A hugely popular figure in the Italian Eventing community, Garbari moved to Rome in 1960 and dedicated his life to equestrian sports.

He was first head of the Federal Equestrian Centre of Pratoni del Vivaro, which was created for the 1960 Olympic Games in Rome. He then started course designing in 1965, and was the cross country course designer for every major event organised in Italy, including the FEI European Eventing Championships in 1995 and the 1998 FEI World Equestrian Games, both of which were held at Pratoni del Vivaro. He also worked as an FEI Steward for eventing and dressage throughout his career.

Amongst the many awards he received in recognition of his services to equestrian sport was the Knight of the Order of Merit of the Italian Republic in 2007.

Alessandro Fiorani, Head of Eventing at the Federazione Italiana Sport Equestri (FISE), said: “Those of my generation have grown up with the Albino teachings. I was a child and I saw his work, and then in my time at FISE I have had the opportunity to see the great qualities of this man who taught me everything. He conveyed the fundamental teachings of everything connected to the management of the horse and the team, and we have been able to pass on this incredible knowledge. Even when he retired Albino Garbari continued to give advice and support whenever needed, and he never failed to do this. We will miss him.”

Giuseppe della Chiesa, Chair of the FEI Eventing Committee and international course designer, said: “Albino was a very special person and an amazing figurehead in the Italian Eventing community. He has been my mentor in course designing and will be greatly missed by all.”


Stephen "Steve" Cushing McBroom
Stephen “Steve” Cushing McBroom

Stephen “Steve” Cushing McBroom

Virginia Horse Center Foundation founding member Stephen ‘Steve’ Cushing McBroom died on October 11 at the age of 64

A lifelong horseman, McBroom was widely regarded as the “Champion of the Virginia Horse Industry.” Along with his wife, Diane Craun McBroom, he owned and operated the celebrated Owl Hollow Farm in Floyd, Virginia where they raised and trained many successful show horses, including champion Morgan stallion, Van Lu Starbuck.

McBroom served on the board of the Virginia Horse Center for 14 years from 2000-2014, and was president from 2006 to 2014. He helped to guide the VHC in its transformation from a public to private organization.

McBroom was inducted into the Virginia Horse Center Hall of Fame in 2010 in recognition of his dedicated leadership, professional achievements, and passion for the Virginia horse community at large.

As a true Virginia gentleman farmer, McBroom admired fellow Virginian Robert E. Lee as a role model.

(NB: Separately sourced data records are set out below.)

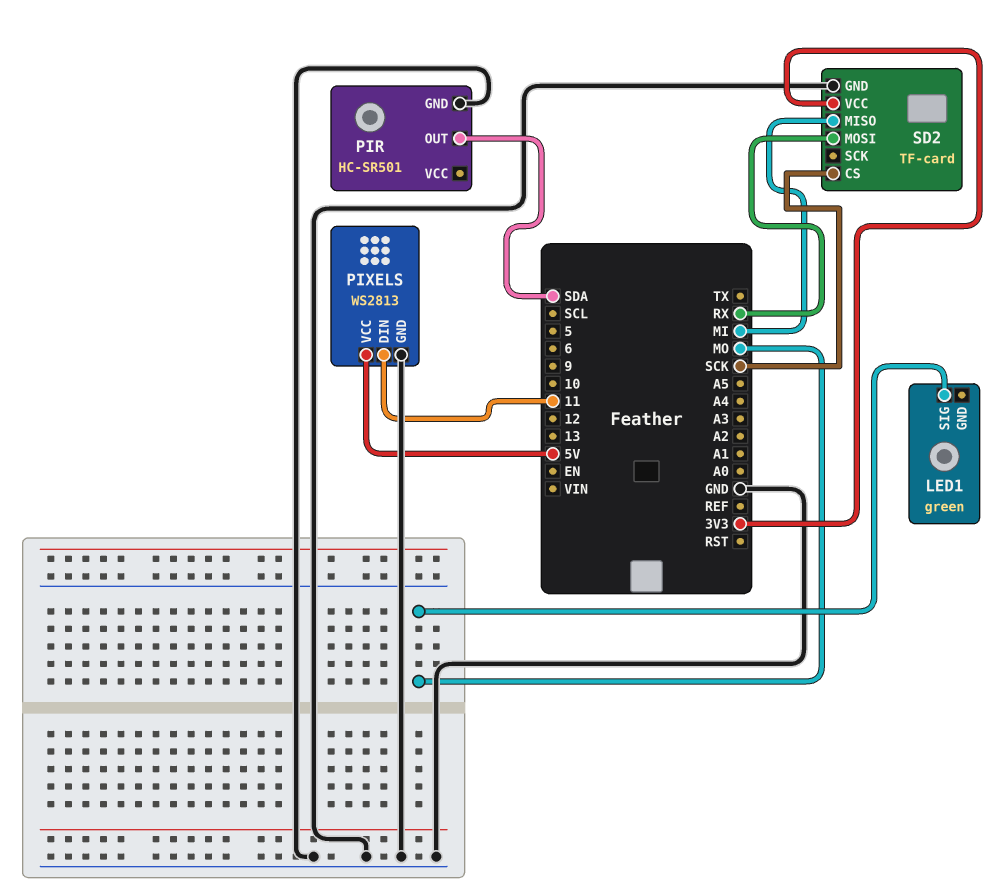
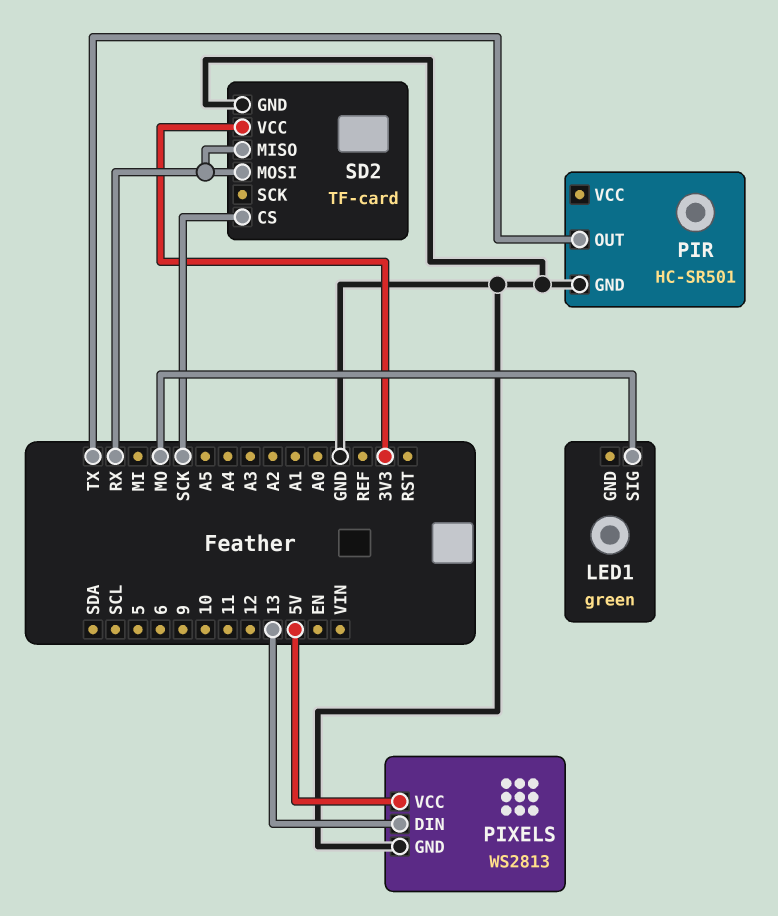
PIR pin OUT: SDA -> TX
PIXELS pin DIN: 11 -> 13
SD2 pin MISO: MI -> RX

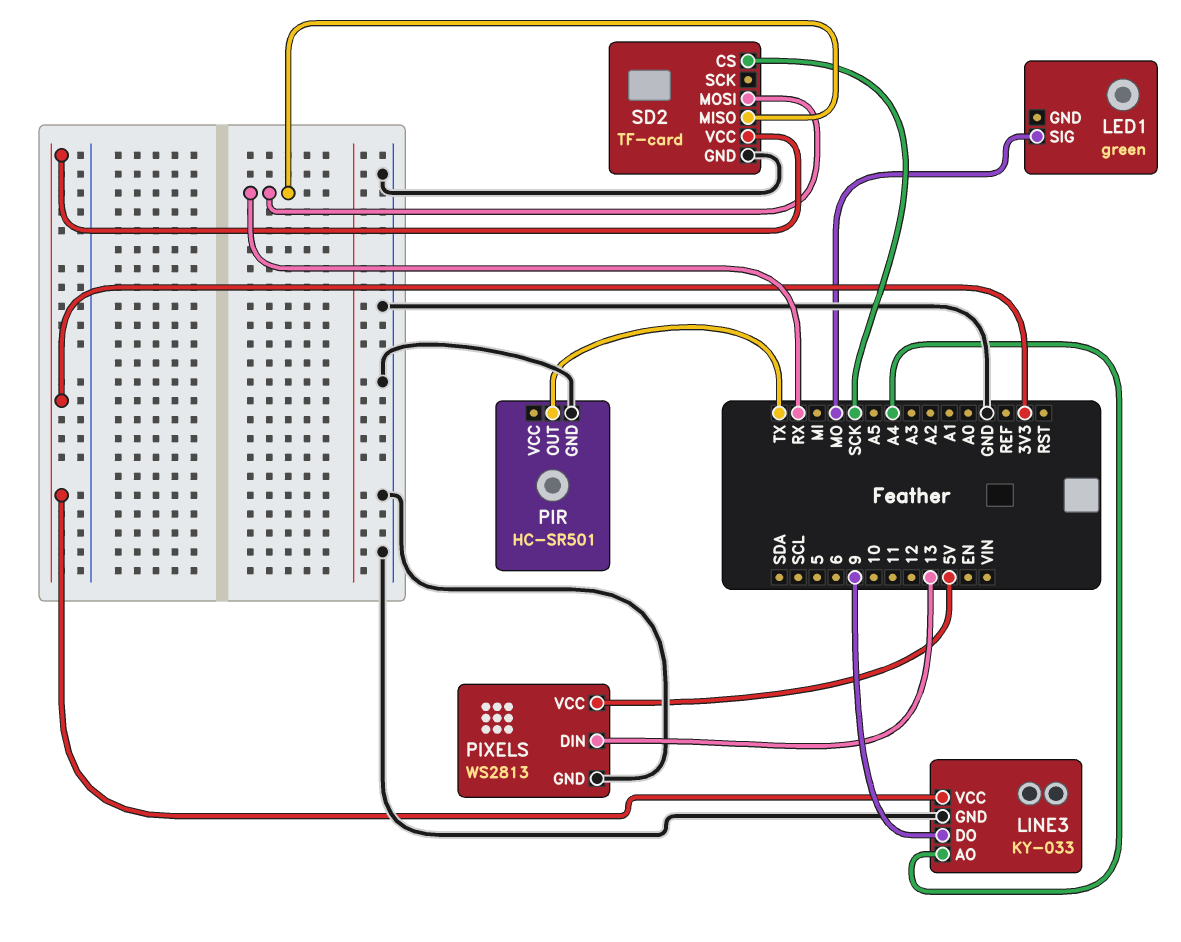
LINE3: none -> KY-033
LINE3 pin AO: none -> A4
LINE3 pin DO: none -> 9
LINE3 pin GND: none -> GND
LINE3 pin VCC: none -> 3V3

McBroom lived his life with an intense sense of purpose and duty and will forever be remembered as a wise and gentle man who touched the life of almost everyone with whom he came in contact.

Stephen McBroom is survived by his wife, Diane Craun McBroom, his daughter Emily June McBroom Stilley, and his son Michael Ross Agee McBroom.

A foundation is being established in McBroom’s honor.